Their truce lasted through the tour of the dining room, the drawing room, and another dark little parlor pretending to be a library, though the shelves appeared to hold not books, but a mouldering collection of badly preserved stuffed gamebirds. The same uneasy peace held between them as they went downstairs and through the empty servants’ hall, past the laundry and the dairy and the echoing catacombs of the pantry, scullery, and kitchen, where George decided there was nothing more desultory than a kitchen bereft of the bullying chatter of a cook and the savory fragrances of roasting and baking, or sadder to see than a cold, clean-swept hearth with a row of empty spits above it.
How in blazes did Miss Winslow live in the middle of this? Surely she couldn’t be spending night and day alone among these shrouded chairs and mouldering walls, not and keep that straight defiance in her back and the sharp spark in her eyes. Surely there must be some other small, snug cottage on the land where she and her old father lived, some other place that was home.

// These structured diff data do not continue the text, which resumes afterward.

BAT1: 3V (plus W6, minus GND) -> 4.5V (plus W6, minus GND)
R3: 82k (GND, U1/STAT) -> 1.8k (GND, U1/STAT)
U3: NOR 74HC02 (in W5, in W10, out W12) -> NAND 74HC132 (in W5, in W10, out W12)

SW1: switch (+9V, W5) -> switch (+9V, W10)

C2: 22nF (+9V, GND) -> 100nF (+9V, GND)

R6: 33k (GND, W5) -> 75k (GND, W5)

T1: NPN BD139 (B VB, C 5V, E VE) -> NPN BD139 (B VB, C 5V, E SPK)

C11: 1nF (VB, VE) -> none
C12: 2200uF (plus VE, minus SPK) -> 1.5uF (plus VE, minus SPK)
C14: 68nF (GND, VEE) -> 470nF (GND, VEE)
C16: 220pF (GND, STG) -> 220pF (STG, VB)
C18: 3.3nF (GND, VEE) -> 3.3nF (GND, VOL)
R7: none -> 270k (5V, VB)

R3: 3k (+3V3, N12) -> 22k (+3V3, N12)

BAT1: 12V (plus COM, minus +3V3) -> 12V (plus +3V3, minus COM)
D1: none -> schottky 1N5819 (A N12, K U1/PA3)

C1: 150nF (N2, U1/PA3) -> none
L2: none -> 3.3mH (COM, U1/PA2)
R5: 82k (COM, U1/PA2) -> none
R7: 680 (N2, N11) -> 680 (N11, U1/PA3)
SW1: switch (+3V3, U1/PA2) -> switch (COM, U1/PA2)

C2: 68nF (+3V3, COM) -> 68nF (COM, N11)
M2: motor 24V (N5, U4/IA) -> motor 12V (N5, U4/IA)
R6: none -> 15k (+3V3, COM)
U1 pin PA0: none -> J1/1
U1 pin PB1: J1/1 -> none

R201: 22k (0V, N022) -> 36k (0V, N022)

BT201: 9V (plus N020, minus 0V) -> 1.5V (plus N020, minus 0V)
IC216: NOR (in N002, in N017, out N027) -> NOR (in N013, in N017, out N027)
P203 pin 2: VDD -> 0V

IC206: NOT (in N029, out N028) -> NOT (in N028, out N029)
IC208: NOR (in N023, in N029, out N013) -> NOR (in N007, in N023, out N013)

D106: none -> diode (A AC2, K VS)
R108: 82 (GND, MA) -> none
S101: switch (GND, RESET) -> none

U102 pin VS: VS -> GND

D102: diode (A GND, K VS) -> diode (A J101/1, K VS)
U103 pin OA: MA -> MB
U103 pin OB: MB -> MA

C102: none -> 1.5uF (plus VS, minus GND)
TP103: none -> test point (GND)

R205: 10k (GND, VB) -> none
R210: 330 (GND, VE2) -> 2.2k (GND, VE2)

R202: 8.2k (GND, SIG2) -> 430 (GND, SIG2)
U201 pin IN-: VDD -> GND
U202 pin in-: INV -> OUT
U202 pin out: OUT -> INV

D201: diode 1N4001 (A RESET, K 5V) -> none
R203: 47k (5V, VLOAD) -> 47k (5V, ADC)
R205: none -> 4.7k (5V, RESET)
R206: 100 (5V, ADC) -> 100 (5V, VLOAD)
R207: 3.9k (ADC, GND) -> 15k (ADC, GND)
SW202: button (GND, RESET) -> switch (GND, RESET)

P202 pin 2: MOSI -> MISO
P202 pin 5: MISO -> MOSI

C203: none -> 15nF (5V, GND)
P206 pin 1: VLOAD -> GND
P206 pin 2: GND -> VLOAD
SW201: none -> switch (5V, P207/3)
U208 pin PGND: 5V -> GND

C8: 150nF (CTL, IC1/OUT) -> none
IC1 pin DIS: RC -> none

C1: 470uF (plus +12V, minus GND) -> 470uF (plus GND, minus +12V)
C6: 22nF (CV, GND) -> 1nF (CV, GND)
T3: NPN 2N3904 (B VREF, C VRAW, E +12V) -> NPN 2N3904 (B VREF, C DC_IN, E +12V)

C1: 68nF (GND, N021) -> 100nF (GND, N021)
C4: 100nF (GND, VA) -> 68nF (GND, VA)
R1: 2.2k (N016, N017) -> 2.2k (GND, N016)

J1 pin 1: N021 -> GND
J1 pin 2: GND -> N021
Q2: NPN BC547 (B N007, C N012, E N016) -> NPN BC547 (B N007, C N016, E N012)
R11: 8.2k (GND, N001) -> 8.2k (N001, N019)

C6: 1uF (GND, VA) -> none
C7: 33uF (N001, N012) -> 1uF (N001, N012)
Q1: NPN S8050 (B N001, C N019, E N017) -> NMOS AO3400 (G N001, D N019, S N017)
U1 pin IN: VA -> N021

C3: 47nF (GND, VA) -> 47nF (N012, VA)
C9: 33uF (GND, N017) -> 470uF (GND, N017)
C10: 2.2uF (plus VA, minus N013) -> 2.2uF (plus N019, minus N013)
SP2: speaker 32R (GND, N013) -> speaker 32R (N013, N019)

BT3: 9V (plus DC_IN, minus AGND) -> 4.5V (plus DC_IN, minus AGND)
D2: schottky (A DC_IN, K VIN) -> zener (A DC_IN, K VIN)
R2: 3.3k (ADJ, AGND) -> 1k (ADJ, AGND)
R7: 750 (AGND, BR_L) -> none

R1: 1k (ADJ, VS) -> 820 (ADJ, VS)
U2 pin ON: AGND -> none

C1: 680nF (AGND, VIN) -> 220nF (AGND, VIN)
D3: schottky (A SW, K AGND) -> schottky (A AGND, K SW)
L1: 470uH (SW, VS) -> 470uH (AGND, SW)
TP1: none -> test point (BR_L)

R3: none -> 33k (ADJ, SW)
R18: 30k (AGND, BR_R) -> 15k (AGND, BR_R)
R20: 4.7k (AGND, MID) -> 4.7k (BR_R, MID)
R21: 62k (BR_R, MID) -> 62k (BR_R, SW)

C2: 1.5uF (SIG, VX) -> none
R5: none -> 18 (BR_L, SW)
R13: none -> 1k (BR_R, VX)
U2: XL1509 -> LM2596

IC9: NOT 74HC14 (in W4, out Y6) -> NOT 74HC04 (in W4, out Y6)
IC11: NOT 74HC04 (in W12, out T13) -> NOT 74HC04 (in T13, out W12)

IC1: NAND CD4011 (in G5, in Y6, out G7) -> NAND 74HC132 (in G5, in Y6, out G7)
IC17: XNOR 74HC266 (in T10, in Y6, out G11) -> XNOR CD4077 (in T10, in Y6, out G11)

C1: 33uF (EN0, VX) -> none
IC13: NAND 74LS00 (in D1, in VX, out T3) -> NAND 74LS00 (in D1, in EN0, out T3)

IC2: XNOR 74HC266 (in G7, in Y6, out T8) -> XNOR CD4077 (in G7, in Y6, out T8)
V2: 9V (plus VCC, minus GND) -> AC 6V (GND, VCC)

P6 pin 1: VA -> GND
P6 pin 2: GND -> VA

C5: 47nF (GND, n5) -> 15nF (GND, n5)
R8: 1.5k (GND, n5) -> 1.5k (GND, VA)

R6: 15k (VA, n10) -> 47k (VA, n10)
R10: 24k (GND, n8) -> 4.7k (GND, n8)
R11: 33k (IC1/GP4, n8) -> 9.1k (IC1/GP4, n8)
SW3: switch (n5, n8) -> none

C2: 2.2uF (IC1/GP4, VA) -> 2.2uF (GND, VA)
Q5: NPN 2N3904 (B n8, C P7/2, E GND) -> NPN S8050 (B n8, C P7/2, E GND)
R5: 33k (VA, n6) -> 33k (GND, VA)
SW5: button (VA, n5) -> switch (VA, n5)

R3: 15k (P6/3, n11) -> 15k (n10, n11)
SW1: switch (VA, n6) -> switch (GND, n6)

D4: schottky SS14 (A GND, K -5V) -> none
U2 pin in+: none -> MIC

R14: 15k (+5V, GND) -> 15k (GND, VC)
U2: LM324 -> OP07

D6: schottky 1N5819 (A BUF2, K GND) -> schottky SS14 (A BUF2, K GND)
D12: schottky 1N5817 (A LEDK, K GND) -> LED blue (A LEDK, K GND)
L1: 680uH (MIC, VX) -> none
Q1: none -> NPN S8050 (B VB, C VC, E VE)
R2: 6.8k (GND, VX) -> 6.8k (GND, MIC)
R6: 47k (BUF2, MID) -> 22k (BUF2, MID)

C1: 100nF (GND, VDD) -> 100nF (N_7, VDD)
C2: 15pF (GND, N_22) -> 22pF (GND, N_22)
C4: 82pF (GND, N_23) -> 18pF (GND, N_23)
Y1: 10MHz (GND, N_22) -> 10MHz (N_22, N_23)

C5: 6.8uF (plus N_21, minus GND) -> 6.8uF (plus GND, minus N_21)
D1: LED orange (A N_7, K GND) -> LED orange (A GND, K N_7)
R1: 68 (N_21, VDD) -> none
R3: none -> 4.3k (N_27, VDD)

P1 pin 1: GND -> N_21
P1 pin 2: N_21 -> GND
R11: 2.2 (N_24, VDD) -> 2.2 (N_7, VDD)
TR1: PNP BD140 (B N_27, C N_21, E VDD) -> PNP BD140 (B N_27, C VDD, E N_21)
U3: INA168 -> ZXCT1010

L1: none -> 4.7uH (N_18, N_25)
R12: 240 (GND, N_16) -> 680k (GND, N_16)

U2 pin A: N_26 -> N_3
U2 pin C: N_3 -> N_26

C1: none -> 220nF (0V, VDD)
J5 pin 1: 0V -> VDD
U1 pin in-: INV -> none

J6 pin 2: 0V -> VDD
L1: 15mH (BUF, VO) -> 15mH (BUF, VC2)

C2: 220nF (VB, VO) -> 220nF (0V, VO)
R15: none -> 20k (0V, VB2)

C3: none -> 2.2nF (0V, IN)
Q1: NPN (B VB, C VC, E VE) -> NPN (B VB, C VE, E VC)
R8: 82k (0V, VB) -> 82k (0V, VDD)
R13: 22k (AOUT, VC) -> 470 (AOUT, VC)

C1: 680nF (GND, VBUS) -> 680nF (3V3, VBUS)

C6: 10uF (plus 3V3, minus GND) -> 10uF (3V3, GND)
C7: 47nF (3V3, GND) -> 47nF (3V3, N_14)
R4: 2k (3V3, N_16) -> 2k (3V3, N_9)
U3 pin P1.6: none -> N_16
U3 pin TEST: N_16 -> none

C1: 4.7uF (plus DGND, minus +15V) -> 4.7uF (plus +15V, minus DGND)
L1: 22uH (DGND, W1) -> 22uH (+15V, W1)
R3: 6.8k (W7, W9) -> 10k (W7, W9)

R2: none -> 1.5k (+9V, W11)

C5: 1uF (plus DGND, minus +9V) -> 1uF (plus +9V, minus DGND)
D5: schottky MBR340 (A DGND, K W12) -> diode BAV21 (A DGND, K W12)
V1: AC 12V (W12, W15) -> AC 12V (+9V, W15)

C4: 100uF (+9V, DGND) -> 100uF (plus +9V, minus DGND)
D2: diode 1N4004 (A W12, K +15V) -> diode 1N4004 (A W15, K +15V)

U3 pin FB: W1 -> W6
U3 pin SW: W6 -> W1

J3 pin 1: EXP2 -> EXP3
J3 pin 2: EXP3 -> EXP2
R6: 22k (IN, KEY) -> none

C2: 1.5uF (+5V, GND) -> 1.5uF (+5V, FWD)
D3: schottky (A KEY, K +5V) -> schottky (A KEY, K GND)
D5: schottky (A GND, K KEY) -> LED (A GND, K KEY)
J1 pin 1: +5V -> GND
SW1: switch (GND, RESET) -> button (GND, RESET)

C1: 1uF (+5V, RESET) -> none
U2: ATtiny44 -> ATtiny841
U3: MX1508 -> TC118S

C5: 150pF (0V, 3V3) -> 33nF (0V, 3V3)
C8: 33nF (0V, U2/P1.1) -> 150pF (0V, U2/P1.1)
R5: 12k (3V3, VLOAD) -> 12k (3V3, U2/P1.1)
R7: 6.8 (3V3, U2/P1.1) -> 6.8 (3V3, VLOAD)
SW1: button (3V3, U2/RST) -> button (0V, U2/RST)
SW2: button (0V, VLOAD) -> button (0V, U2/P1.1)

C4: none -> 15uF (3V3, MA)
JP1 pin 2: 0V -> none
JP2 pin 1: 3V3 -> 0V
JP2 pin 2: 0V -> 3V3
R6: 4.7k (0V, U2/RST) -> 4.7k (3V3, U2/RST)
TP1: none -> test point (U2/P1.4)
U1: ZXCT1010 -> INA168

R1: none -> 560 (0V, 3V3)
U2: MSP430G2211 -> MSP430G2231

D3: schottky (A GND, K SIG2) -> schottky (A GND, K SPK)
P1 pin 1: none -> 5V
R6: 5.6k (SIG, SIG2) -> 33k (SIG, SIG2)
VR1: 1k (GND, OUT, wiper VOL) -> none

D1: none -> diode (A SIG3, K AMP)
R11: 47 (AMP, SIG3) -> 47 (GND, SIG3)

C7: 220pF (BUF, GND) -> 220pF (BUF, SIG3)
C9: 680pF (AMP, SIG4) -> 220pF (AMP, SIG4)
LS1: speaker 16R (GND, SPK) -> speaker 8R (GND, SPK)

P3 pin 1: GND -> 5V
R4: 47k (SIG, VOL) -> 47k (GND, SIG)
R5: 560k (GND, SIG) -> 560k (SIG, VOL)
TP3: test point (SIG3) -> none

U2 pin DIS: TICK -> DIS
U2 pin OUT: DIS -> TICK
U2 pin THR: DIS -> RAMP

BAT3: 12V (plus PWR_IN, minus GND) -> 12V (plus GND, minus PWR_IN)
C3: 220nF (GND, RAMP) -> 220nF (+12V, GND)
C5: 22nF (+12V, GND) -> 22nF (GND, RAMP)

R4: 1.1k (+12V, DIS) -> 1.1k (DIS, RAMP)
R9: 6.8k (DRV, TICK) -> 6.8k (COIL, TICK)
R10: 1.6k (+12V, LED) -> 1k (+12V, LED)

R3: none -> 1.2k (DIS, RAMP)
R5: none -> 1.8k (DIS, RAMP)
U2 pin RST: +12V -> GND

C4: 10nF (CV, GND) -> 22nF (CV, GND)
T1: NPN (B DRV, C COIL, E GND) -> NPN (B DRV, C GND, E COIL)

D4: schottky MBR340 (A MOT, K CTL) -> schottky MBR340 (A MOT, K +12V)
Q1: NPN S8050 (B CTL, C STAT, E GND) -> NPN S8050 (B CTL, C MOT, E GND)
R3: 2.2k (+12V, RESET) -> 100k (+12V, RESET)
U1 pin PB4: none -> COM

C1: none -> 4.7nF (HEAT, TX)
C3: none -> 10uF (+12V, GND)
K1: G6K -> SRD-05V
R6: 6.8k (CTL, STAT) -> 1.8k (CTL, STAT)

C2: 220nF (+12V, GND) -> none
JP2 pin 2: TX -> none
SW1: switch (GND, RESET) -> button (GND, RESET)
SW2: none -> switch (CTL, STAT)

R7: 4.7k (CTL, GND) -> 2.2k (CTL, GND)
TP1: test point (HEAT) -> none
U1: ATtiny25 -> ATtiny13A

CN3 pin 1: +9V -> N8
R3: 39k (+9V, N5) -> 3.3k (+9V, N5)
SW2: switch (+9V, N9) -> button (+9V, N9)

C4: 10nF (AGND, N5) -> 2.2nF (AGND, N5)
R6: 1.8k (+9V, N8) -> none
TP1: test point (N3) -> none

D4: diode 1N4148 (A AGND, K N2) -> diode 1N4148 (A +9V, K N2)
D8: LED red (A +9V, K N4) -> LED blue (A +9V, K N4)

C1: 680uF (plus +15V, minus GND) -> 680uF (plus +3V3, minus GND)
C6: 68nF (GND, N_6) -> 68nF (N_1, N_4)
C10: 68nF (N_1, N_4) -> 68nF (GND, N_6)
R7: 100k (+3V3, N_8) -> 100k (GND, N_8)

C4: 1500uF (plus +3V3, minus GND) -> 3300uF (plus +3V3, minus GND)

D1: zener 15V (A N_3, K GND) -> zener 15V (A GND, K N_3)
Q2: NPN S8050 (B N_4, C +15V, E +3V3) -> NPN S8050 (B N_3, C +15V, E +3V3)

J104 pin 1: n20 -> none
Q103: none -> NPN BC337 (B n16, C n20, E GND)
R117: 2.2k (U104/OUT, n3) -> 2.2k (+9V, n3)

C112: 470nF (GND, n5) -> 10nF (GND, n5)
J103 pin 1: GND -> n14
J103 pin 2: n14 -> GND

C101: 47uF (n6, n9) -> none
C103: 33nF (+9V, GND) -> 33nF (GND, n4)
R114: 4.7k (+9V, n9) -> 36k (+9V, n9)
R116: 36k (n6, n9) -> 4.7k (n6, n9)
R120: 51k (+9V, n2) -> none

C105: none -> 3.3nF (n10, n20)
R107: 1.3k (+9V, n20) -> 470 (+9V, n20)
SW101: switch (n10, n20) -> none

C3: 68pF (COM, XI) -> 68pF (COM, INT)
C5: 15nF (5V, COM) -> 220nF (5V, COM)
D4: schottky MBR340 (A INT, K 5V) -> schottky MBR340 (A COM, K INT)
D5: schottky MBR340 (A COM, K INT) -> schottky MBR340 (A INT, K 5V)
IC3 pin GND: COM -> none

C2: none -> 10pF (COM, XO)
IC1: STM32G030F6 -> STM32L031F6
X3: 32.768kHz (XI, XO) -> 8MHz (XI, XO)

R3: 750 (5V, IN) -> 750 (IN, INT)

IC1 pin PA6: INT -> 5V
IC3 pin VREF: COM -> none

But if that were so, then why did she still have so much pride in the old hall, shabby as it was? And why, when he had the power to restore it, did she seem so resentful of such a possibility? Why was she so intent on chasing him away?
And why, really, did he care?
“This is the mistress’s bedchamber,” she was saying as she threw open the shutters of the next-to-last room upstairs. “It has not been used in a long time, Mr. Trelawney being a bachelor-gentleman.”
“But doubtless at least one visiting queen or another has slept here,” said George, gazing at the enormous canopy bed, the heavily carved posts and the faded white and gold brocade hangings still maintaining a rare, regal grandeur. “Isn’t that always the case with the grand beds in these old houses?”
“No,” she said quickly. “Not here, not at Feversham. No lady’s ever slept in that bed that hadn’t a wedded right to it.”
Unable to resist such an opening, he patted the bed’s faded coverlet. “You’ve not been tempted to try it yourself, Miss Winslow? Not once, for a lark, to see how the mistress slumbered?”
Fiercely she shook her head, even as she blushed. Ah, he thought, so she had tried the bed, no matter how severe and proper she aspired to be. What woman wouldn’t, really, when tempted with a bedstead fit for a queen?